Fourteen years after it first launched, version 100 of Google Chrome is now out for download. It’s been quite the journey and there have been many features added along the way that have shaped the browser as we know it.

In 2008, many people were just getting their first smartphones, and web browsers were all-important. Microsoft’s now-deceased Internet Explorer (which then held the biggest market share) and Mozilla Firefox were the major players. Then, a search engine company named Google entered the space in 2008 and changed the game forever.

Even if you don’t use Chrome today, many of the most important features of the modern web browser started with Chrome. These are the ones that still have an impact on how web browsers function today.

Syncing features

A screenshot shows syncing features in Chrome
Some of the syncing features of later Chrome releases. Image used with permission by copyright holder

If you have multiple PCs or Macs, then you know that syncing up your devices to match each other is a must. The web browser is the critical part of that, as it holds passwords, bookmarks, and websites that you frequently visit. Well, in taking a trip down memory lane, you won’t believe that Chrome first launched without some syncing features. Google steadily added these to the web browser over the years, helping it become the modern version that you use today.

Bookmark syncing across multiple devices was first added in version 4 of Google Chrome in 2010. Password syncing came in 2011 with Chrome version 10 in 2011, and history syncing first arrived in version 16 of Chrome.

As simple as those sync features are, they are the basis for what we have in 2022. Now, Google Chrome even has a reading list feature, letting you save your favorite websites to read later across different PCs, without the need to email yourself a link or add it to your bookmarks.

The unified Omnibox

A screenshot shows Chrome version 5.
Chrome version 5 running on Windows 10. Image used with permission by copyright holder

Today, many web browsers let you run searches on the web from the bar where you enter your URL. We take it for granted now, but having a separate search and address bar was the standard before Google Chrome introduced it in version 6.0.

The Omnibox made have launched in 2010, but it’s evolved quite a bit since then. Chrome version 12 added the ability to launch Chrome apps by name. That was then followed up by spelling predictions and improvements in Chrome 27, and search suggestions based on history in Chrome 29.

Up until today, the Omnibox is the central way to use Chrome. You not only can combine your web searches and URLs together as one, but you also can use it to run quick calculations, define words, create a custom search engine for a website, create new documents in Google services, and so much more.

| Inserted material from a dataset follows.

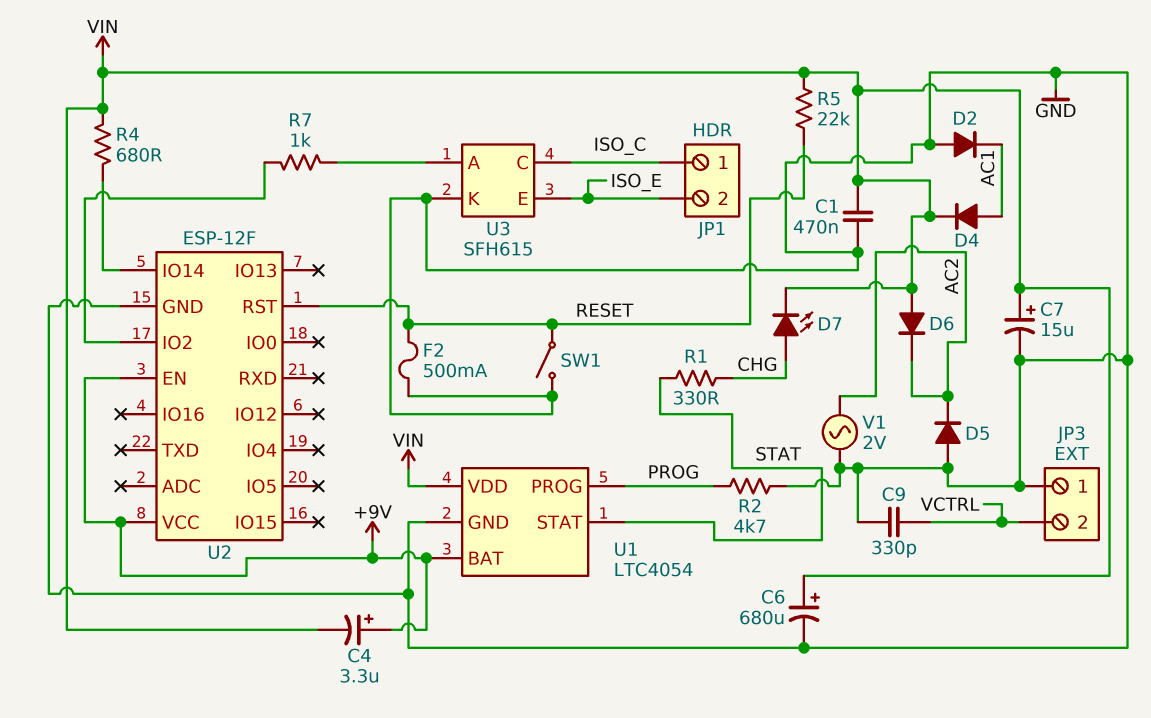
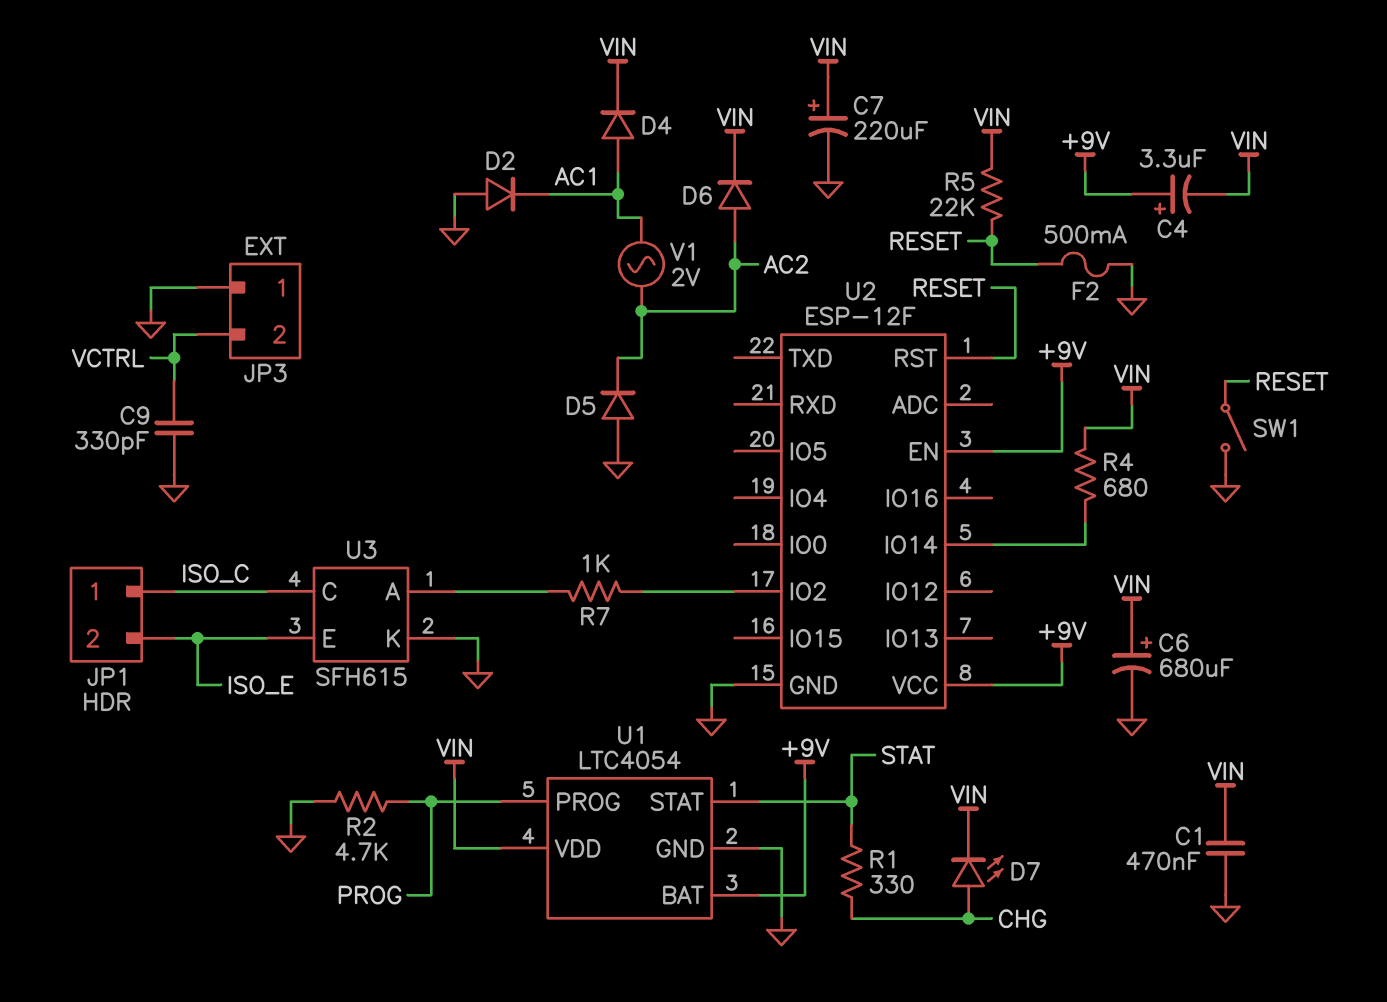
C7: 15uF (plus VIN, minus GND) -> 220uF (plus VIN, minus GND)
D6: diode (A VIN, K AC2) -> diode (A AC2, K VIN)
V1: AC 2V (AC2, GND) -> AC 2V (AC1, AC2)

Extensions and the Chrome Web Store

The original version of Chrome running the modern Web Store
The original version of Chrome running the modern Web Store. Image used with permission by copyright holder

Nowadays, just about every browser has some form of extensions or apps that expand or modulate the functionality of the browser. But again, one of the things that always made Chrome unique was its “extra” features. These include the Chrome Web Store and support for extensions. Over the years, these have evolved to help shape Chrome into the popular browser that it’s become.

Google first added support for the Chrome Web Store with Chrome version 9. The idea at the time was to add features to Chrome and enhance the web. You could find Chrome apps that open as websites, games that open in Chrome, and so much more.  Google stopped accepting Chrome Web apps in March 2020, but the Web Store is still the spot for finding extensions.

A screenshot shows the Google Chrome Web Store.
The original Google Chrome Web Store

Speaking of extensions, Chrome first picked up support for extensions with the version 4.0 release. Extensions weren’t new at the time, as Firefox and Internet Explorer supported it in past releases, but the method that Google used was what made it unique. Chrome uses HTML, CSS, and JavaScript code for its extensions, which made it easy for developers to code add-in experiences for the browser. It’s why there are nearly 137,345 Chrome extensions today, according to backlinko.com.

As for the engine that powers all these experiences, it was always WebKit, a browser engine developed by Apple. Yet with Chrome version 28 in 2013, Google switched to the Blink engine. This engine sees contributions from major tech players like Microsoft, Opera, and Adobe. This move was controversial at the time, but it helped with faster development speeds and reduced code complexity.

The privacy features

A screenshot shows Incognito mode in Chrome.
Incognito mode in the original version of Google Chrome. Image used with permission by copyright holder

Do you remember when Chrome first got privacy features? It’s something that’s always in the news these days, but Google has always made privacy a focus of Chrome. In 2012, Chrome version 23 introduced a Do Not Track feature, which we still have today.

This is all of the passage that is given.